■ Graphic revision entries
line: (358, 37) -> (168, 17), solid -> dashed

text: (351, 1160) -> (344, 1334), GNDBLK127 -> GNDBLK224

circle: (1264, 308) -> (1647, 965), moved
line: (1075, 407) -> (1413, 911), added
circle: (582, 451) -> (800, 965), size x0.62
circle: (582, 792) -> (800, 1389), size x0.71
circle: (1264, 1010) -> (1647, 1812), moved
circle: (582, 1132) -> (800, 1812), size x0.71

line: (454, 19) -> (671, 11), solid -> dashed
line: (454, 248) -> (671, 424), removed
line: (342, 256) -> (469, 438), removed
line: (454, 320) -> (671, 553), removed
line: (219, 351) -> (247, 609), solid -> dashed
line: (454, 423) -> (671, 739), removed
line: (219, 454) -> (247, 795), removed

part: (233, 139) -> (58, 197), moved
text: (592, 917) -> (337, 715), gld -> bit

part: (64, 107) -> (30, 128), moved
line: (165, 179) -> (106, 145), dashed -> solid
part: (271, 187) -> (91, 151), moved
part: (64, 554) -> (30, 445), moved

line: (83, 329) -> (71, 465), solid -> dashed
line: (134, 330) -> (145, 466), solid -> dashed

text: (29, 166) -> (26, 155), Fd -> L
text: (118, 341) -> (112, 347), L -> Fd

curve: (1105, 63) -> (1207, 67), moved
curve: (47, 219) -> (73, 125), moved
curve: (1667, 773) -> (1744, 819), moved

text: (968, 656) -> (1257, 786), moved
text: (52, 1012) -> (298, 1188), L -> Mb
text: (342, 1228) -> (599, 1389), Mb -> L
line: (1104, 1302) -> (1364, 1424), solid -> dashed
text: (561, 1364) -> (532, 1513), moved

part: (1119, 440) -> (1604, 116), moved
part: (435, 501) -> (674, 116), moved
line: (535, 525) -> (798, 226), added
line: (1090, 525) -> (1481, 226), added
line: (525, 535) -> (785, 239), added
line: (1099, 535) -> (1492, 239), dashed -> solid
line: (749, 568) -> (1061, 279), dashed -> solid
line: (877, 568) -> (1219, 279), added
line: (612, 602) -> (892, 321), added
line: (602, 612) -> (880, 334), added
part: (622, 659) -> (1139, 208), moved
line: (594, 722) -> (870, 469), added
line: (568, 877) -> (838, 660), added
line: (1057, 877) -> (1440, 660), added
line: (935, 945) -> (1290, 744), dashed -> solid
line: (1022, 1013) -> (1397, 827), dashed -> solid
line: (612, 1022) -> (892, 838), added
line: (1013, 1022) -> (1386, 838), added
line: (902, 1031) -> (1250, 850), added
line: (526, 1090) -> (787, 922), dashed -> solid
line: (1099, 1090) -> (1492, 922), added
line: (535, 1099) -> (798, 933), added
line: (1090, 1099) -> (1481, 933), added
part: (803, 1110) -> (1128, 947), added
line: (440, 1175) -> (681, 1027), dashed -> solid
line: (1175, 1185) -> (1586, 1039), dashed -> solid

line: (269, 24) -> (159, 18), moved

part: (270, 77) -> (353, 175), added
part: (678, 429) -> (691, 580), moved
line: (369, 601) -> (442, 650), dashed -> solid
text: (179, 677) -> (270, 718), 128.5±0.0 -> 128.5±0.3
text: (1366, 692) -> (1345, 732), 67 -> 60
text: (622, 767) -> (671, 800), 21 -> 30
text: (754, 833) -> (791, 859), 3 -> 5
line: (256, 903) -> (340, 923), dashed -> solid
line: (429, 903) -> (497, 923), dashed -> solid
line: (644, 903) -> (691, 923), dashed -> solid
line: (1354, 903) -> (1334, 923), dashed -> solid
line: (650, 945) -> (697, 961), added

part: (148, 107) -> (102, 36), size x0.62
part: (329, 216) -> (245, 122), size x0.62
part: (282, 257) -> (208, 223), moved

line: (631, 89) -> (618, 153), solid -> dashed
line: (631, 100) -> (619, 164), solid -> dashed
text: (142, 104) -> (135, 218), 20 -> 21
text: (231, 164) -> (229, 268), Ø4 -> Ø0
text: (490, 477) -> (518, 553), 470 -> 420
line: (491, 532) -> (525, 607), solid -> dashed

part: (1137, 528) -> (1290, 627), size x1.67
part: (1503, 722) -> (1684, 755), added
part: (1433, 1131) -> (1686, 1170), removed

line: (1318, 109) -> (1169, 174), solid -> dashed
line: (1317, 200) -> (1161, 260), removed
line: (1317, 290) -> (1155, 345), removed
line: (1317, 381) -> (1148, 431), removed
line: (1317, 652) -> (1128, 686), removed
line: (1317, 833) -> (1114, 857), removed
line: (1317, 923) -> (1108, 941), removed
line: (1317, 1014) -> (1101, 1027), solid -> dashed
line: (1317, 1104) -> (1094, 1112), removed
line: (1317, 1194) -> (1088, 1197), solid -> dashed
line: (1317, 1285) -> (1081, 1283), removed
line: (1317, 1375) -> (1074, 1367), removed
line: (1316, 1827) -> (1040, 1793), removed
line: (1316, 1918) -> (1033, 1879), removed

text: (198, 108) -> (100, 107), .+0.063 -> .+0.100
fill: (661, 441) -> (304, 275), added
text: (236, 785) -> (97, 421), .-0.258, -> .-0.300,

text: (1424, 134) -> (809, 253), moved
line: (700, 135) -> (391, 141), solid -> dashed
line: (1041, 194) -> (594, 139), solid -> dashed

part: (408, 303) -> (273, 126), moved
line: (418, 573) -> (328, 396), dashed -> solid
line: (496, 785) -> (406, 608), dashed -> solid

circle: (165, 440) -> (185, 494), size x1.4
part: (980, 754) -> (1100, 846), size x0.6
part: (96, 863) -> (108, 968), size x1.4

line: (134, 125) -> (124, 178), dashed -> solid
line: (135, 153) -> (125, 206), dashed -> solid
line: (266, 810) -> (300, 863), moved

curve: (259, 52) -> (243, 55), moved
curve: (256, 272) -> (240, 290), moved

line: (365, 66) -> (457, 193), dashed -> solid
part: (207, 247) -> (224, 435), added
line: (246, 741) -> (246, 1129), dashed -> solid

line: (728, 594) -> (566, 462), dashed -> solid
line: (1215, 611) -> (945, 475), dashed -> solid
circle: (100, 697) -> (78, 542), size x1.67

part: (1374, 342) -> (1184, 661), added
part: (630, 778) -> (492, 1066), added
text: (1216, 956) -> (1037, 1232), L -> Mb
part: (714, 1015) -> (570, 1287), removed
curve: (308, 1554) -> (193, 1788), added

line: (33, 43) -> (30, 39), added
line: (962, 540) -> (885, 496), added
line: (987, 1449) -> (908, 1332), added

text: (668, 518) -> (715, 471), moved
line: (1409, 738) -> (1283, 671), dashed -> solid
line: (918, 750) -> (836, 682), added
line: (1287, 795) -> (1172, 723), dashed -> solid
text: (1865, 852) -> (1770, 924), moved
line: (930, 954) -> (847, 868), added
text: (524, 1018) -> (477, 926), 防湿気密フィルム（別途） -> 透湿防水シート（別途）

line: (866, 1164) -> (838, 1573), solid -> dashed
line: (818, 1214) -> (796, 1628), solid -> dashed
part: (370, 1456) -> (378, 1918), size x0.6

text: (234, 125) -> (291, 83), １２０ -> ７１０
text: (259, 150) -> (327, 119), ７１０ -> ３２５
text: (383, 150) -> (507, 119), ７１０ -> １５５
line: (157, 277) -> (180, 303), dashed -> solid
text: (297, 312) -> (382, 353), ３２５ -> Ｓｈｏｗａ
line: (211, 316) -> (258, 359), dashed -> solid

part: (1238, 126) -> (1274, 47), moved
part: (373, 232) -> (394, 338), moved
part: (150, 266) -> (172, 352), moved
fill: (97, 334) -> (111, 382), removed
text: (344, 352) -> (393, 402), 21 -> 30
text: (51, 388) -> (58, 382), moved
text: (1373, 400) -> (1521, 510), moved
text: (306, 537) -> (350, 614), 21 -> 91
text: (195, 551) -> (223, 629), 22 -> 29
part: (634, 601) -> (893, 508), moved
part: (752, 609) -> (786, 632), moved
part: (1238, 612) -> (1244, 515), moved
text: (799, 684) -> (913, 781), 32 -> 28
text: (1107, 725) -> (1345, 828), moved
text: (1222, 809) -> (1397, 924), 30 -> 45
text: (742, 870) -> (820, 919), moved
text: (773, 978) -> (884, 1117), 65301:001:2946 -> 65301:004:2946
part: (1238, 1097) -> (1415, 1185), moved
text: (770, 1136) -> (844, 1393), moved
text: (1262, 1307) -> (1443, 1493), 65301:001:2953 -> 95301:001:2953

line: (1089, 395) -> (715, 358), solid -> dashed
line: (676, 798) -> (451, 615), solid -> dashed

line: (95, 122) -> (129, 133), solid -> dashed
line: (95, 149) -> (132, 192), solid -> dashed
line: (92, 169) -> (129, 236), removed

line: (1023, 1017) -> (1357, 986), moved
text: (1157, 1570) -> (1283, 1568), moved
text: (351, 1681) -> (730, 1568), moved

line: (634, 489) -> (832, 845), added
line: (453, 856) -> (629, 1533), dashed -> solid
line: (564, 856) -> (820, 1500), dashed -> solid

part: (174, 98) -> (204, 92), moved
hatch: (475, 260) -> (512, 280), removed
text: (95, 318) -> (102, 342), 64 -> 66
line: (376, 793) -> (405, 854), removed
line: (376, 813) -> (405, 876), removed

■ Exercise goal
Please transcribe exactly the lines above from the line that has "fill: (661, 441) -> (304, 275), added" up to and including the line that has "text: (1865, 852) -> (1770, 924), moved"; no other line belongs in the answer.

■ Exercise result
fill: (661, 441) -> (304, 275), added
text: (236, 785) -> (97, 421), .-0.258, -> .-0.300,

text: (1424, 134) -> (809, 253), moved
line: (700, 135) -> (391, 141), solid -> dashed
line: (1041, 194) -> (594, 139), solid -> dashed

part: (408, 303) -> (273, 126), moved
line: (418, 573) -> (328, 396), dashed -> solid
line: (496, 785) -> (406, 608), dashed -> solid

circle: (165, 440) -> (185, 494), size x1.4
part: (980, 754) -> (1100, 846), size x0.6
part: (96, 863) -> (108, 968), size x1.4

line: (134, 125) -> (124, 178), dashed -> solid
line: (135, 153) -> (125, 206), dashed -> solid
line: (266, 810) -> (300, 863), moved

curve: (259, 52) -> (243, 55), moved
curve: (256, 272) -> (240, 290), moved

line: (365, 66) -> (457, 193), dashed -> solid
part: (207, 247) -> (224, 435), added
line: (246, 741) -> (246, 1129), dashed -> solid

line: (728, 594) -> (566, 462), dashed -> solid
line: (1215, 611) -> (945, 475), dashed -> solid
circle: (100, 697) -> (78, 542), size x1.67

part: (1374, 342) -> (1184, 661), added
part: (630, 778) -> (492, 1066), added
text: (1216, 956) -> (1037, 1232), L -> Mb
part: (714, 1015) -> (570, 1287), removed
curve: (308, 1554) -> (193, 1788), added

line: (33, 43) -> (30, 39), added
line: (962, 540) -> (885, 496), added
line: (987, 1449) -> (908, 1332), added

text: (668, 518) -> (715, 471), moved
line: (1409, 738) -> (1283, 671), dashed -> solid
line: (918, 750) -> (836, 682), added
line: (1287, 795) -> (1172, 723), dashed -> solid
text: (1865, 852) -> (1770, 924), moved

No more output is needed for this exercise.